Paswords are stupid and easy to crack with tricks because nobody uses AFSDWER$fq34agfre as a password. PASS PHRASES are far stronger and super easy to remember. Use at least 2 words with special characters and you are already 800X better off that everyone else.
Do not look at laser with remaining good eye.
> Weak passwds rejected, mild passwds say 30 days, medium passwds 60-90 days, strong passwds 180-360 days, and impenetrable passwds should not require changing.
I like it. Might not be that easy to test for though.
> Impenetrable = >= 16 characters, mixed case, numerals, punctuation, and passing all dictionaries.
Personally I *hate* all that mixed character crap and only use lower-case characters, so I don't have to hit Shift or otherwise contort my fingers. Rather make it longer but a lot easier to type:
16 random characters from entire ASCII set (95) = 105 bits (you'd need 21 to reach 128-bit security)
16 random characters from lower-case letters (26) = 75 bits (you'd need 28 to reach 128-bit security)
Not that much of a difference. Even 75 bits would suffice for most applications.

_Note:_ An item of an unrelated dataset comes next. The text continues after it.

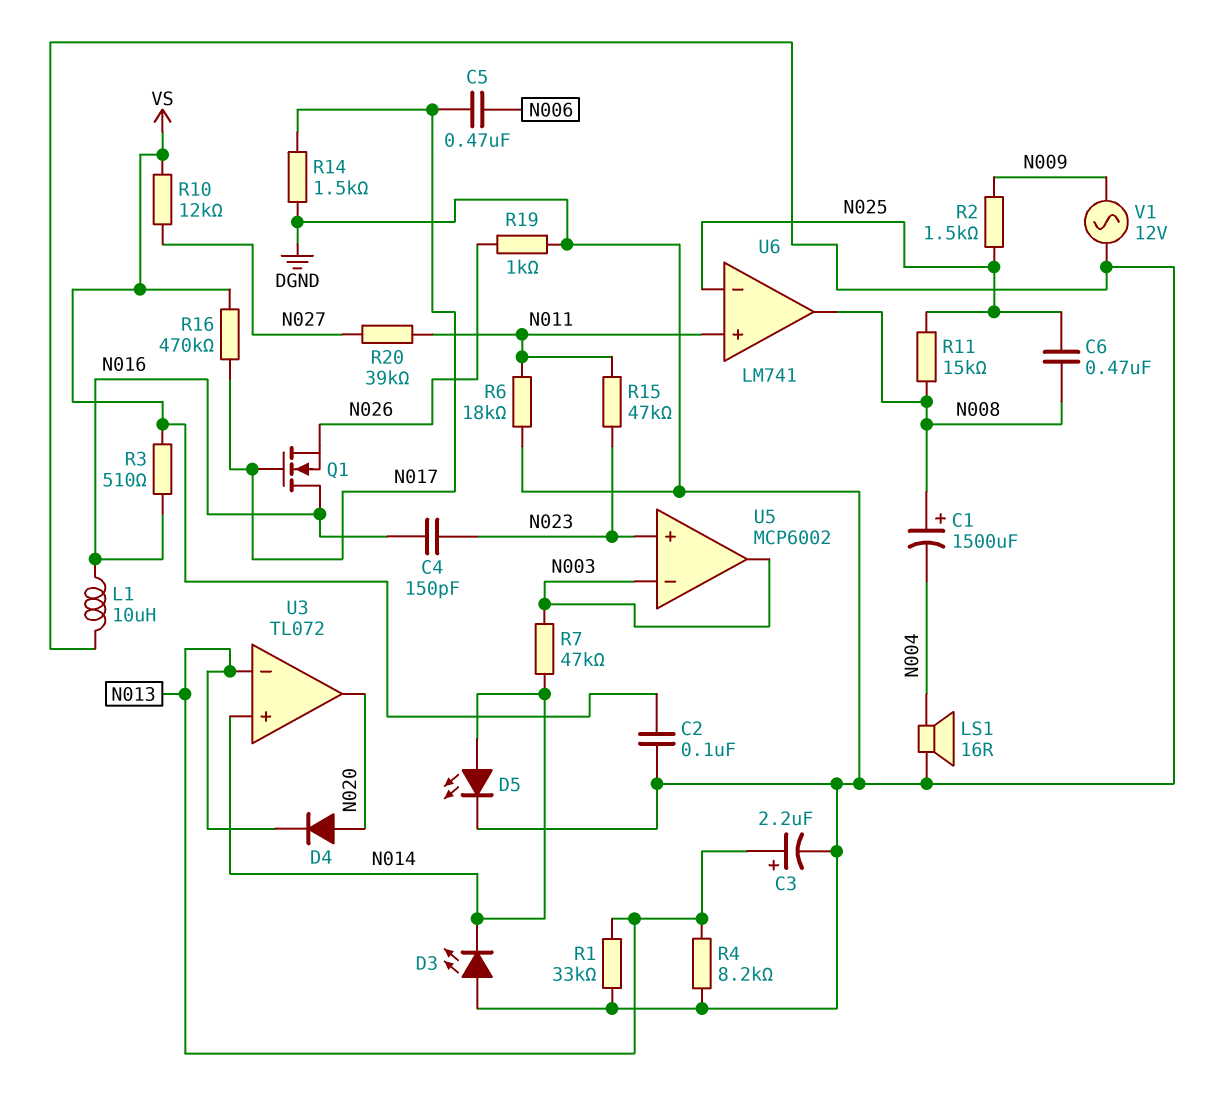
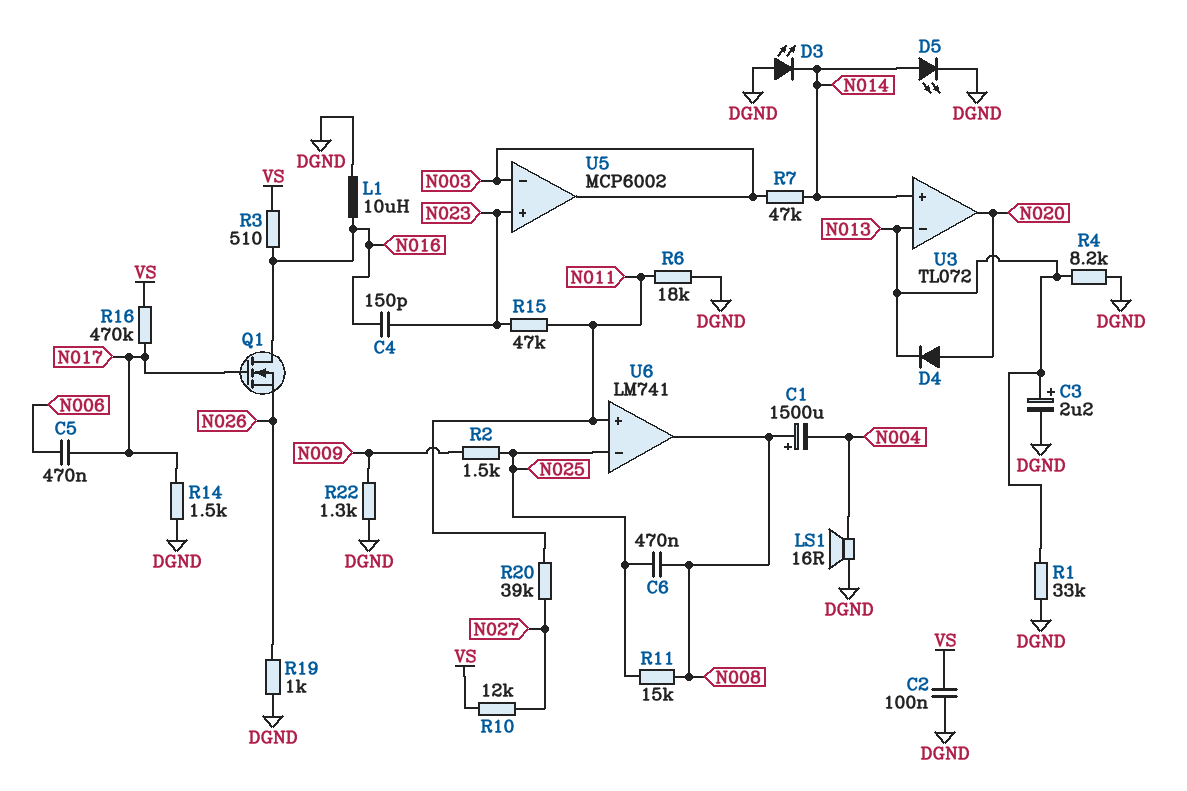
R22: none -> 1.3k (DGND, N009)
V1: AC 12V (DGND, N009) -> none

More characters to type overall, but probably the best trade-off for entry speed, recall ability and security is the Diceware approach. 10 random words = 128+ bit.
Use KeePass anyway for the multitudes of Logins or even a simple: :set cryptmethod=blowfish )
vim -x my_passwords.txt
(
you're correct that a lot of measures such as substituting letters for numbers don't do much.
if you want to make it more difficult, add length to a password along with the password. Gizmodo or some gawker site talked about this once and it's a great password concept.
Example password for everything : Anon4321
add to it the website you're on, so sdAnon4321 or slashdotAnon4321. or twitter becomes tAnon4321
etc. you can choose what your variable is for each website, so to speak, and it's still a simple concept for people since they keep remembering the same password.
That way you can apply that same concept if you rotate your passwords too and it would modify them all but keep the consistency.
many people can't type 8 characters with more than 50:50 accuracy without being able to see the output.
when i worked in student IT people thought I was really really good at fixing students problems with the wireless but the entire secret was that I simply made them check their password on the lab machines then type it slowly and carefully on their laptop.
They would have seen right through me if it gave more sensible errors when the password was wrong.
Asking many people to type a long sentence without being able to see it and without typos is a tall order.
If you want to monitor the correspondence without the person knowing you are doing so, changing the answer to the security question (not the question) will allow you to get it much more easily when they change it again, but not leave as much obvious evidence of tampering, Hypothetically of course.